Wheatstone bridge, only one R value known

[gneill]

I think that we can agree that Rs is approximately 100Ω. It may vary by some amount, if for no other reason than manufacturing tolerance for a given run of parts.

So choosing R1 to be 100Ω is a reasonable start, and places the bridge's node potentials near half the available potential. Variable resistor Ra balances the bridge to take care of these tolerances. The balanced bridge should still be fairly close to V/2, leaving the most leeway for excursions in either direction when the strain gauge resistance varies in operation.

 

[rude man]

OK so:

$V_s (\frac{R_s}{R_s +R_1} - \frac{R_1}{R_a +R_1})=0$

Then solve for R1?

No. The bridge voltage is zero only when Rs is at zero C temperature ...

 

[Merlin3189]

Absolutely. Agree with you from #1.

And I'll go along with rudeman

Tell you what, since they didn't give you R1, pick any value you want and calculate the bridge voltage! They have to give you an A.

Work it out for R1=100.
Then work it out for another value of R1. You will get a different answer, proving that the question is lacking the value for R1.

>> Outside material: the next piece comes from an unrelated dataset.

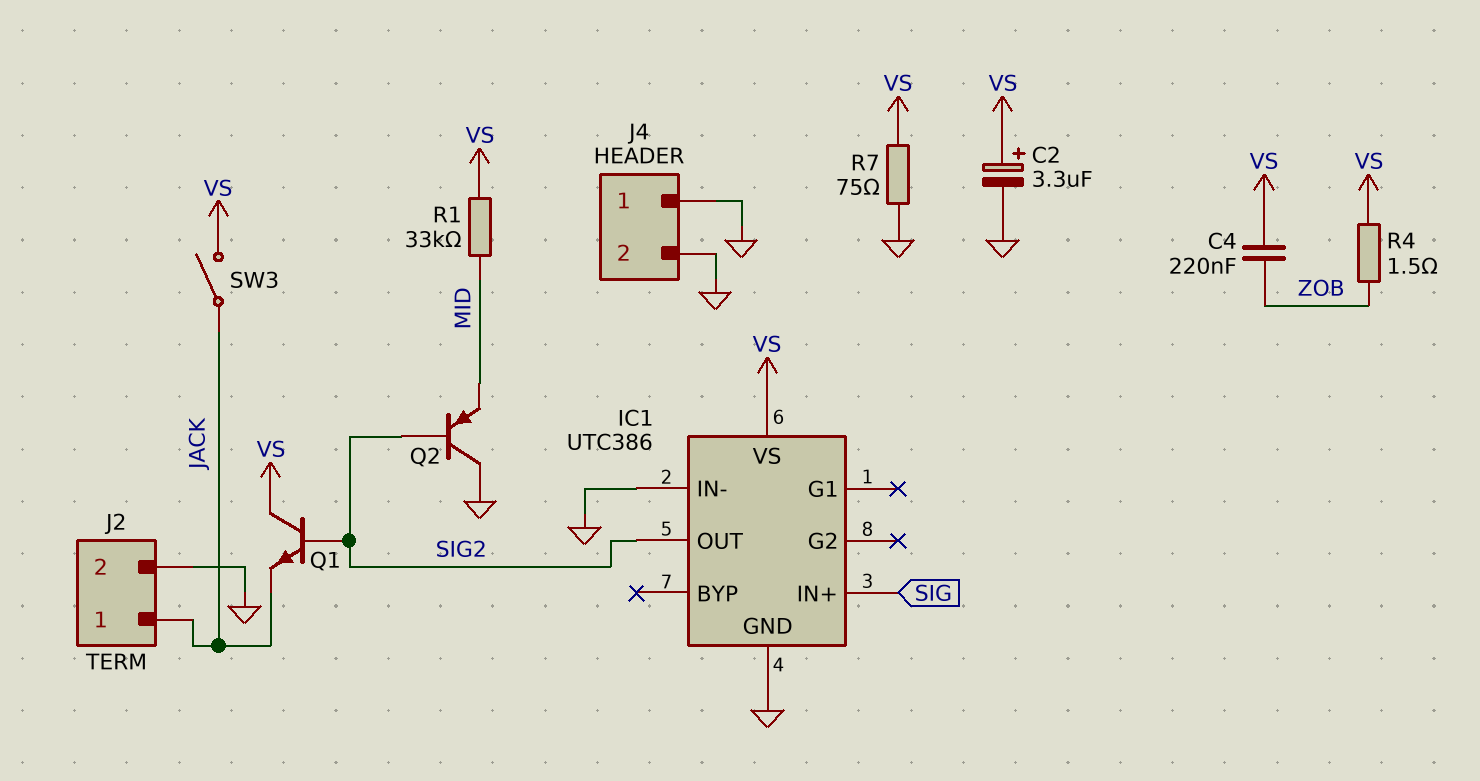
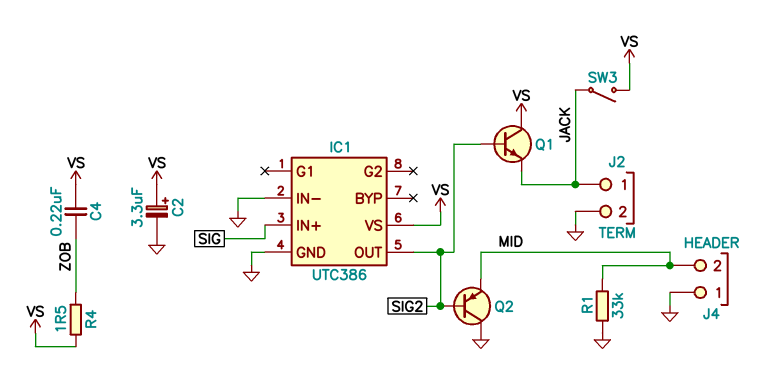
J4 pin 2: GND -> MID
R1: 33k (MID, VS) -> 33k (GND, MID)
R7: 75 (GND, VS) -> none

Assuming that the intention was for R1 to be around about 100, you will get what the answer was probably intended to be, had the question been set properly!

 

[rude man]

That is what I have been thinking all along. But it sounds like some of these other people see something that I don't. 1/2 V seems like a logical by symmetry but can't R1 be arbitrarily anything here?

I think they're seeing ghosts ...

 

[NascentOxygen]

but can't R1 be arbitrarily anything here?

In the design, R1 can be used to limit the power to the sensor. The sensor is a resistor, after all, so is subject to self-heating and heat can influence its reading.

 

[Samuelriesterer]

Just an update to those who were wondering. I asked my teacher and he said to just pick a value for R1 because yes, there are infinite possibilities.